The last memory of my other life.

The life I had before this was all I knew.

A life that wasn’t filled with medications, cold hospital rooms, and the constant threat of more pain, more fatigue, and a new diagnosis every six months.

Furthermore, a life where I would find someone who loved me for me. Where they wouldn’t look at me and see broken. Where they would marry me no matter how many years we may have together. A life with choices, and maybe children.

It was a good dream. But eventually I woke up and opened my eyes… Back to the cold hospital bed, to the doctor telling me she could do no more. Back to my reality.

I slept for a long while that day, once I had climbed back into my own bed, and my mom departed for the long trip home. I was used to this aftermath of hospital visits. Used to the bed rest, dehydration, and exhaustion that inevitably followed. Used to the loneliness, the unbearable loneliness that came with my disease.

But this time something new followed, I was not so alone. He came with food, and hugs, and the support I needed to get through it without falling apart. And in the days that followed, I realised his love allowed me to mull over a new dream.


We’ve still got time

For the last two years I’ve lived on a clock.

A clock that has been ticking away the moments to where I meet my end. My illness eating away parts of me that are unseen.

Because of this I’ve adjusted to a “come what may” attitude towards life. I’ve been living free and fearless, feeling that this was the only way for me to live my life to the fullest.

But I have recently come to realize that this may not work for my anymore. I can no longer live in the shadow of my disease.

I have people I care about and friends whom are important to me. The ‘come what may’ philosophy only worked for me when I had nothing to live for and therefore had no fear of what happened to me.

This is no longer an accurate representation of my life.

Maybe it’s that 2018 is in quick approach and it makes us all think about what is important in our lives.

Love. Family. Friendship. Truth. Fun. Happiness.

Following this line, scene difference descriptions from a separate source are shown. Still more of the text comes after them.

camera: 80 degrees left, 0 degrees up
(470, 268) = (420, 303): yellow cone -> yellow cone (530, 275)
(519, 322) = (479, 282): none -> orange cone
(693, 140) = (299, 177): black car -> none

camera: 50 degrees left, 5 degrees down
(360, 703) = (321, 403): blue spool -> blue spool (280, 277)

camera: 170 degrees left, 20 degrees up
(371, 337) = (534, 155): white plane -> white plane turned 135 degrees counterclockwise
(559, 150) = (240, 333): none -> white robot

No I don’t suddenly fear death or the end of my being, despite that always lurking.

No, I don’t fear the clock of life.

I fear the loss of the important things.

People go through their entire lives not being truthful to themselves and others. Life is short, no matter what time clock we are all on. Cherish the time that is given. Share your feelings. Tell your friends they are important to you. Tell your loves what they mean to you.

Instead of being fearless, respect the time you’re given and use it wisely. It’s not to late to be truthful to who you are.

Our footprints

I recently ended a two week long road trip around the South Island of New Zealand. A trip that I never thought I’d be able to take at this point in my life.

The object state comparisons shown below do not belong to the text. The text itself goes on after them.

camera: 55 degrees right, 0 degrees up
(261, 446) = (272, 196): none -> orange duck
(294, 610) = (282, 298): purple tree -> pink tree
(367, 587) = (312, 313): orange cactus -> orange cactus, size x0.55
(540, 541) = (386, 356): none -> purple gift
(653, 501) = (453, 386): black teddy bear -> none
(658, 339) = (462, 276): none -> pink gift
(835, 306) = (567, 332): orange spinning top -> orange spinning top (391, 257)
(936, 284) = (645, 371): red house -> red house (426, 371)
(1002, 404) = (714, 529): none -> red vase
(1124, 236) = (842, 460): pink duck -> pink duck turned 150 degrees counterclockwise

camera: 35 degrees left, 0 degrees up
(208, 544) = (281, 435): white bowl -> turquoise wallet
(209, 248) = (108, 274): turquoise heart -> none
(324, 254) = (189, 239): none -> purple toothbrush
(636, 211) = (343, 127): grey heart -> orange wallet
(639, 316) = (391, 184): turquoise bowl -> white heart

At 36, I never thought I’d be struggling under the burden of multiple chronic illnesses. Never thought that I would live each day in pain and fatigue, wondering if or when it would all end. In March of 2016, one of the eleven doctors and specialists that I saw on a regular basis told me that I was living on a clock. A clock that no woman in her mid-thirties should have had to think about. A clock that was slowly counting down the time unto which my life would end. I had time, years in fact. But not decades, like most my age looked forward to. Ten years minimum, fifteen if I got lucky.

I took that news on my own, silently in his office, starting at my hands as if they were supposed to provide me with the answers he didn’t have. If they could find a medication that worked for me, more time could be bought. But they hadn’t found anything in the years leading up, and every day my disease turned more aggressive. Every time I visited a doctor a new diagnosis would be presented, or the bad news of a failed medication would be shared. Years of allergies and intolerance to the leading drugs for my diseases, countless failed treatments, and pain, so much pain. And then to hear that despite all my optimism I was going to die sooner than maybe even my own parents…

Five months later I landed in the Intensive Cardiac Unit at Queens Medical Center for ten days. I survived a “multiple cardiac event”, according to my cardiologist and the medical team that looked after me. Despite my doctors projections, my body had other ideas in mind for my time left on earth.

But something changed in me the night that I almost died. It’s not that I wanted to go… Sure some of us living with chronic pain have been down that road where we wonder if the pain is worth going on. Nothing as dark as giving into those thoughts though. And in the middle of my second heart attack of the night on my third night in hospital, apparently when the pain became too great that I actually blacked out, I had an epiphany.

No, I did not “see the light“. I mean yes, there was light, but clearly it was the doctors shining something in my face trying to wake me. I did however feel like I had a choice. A choice on whether to let go, or to continue on.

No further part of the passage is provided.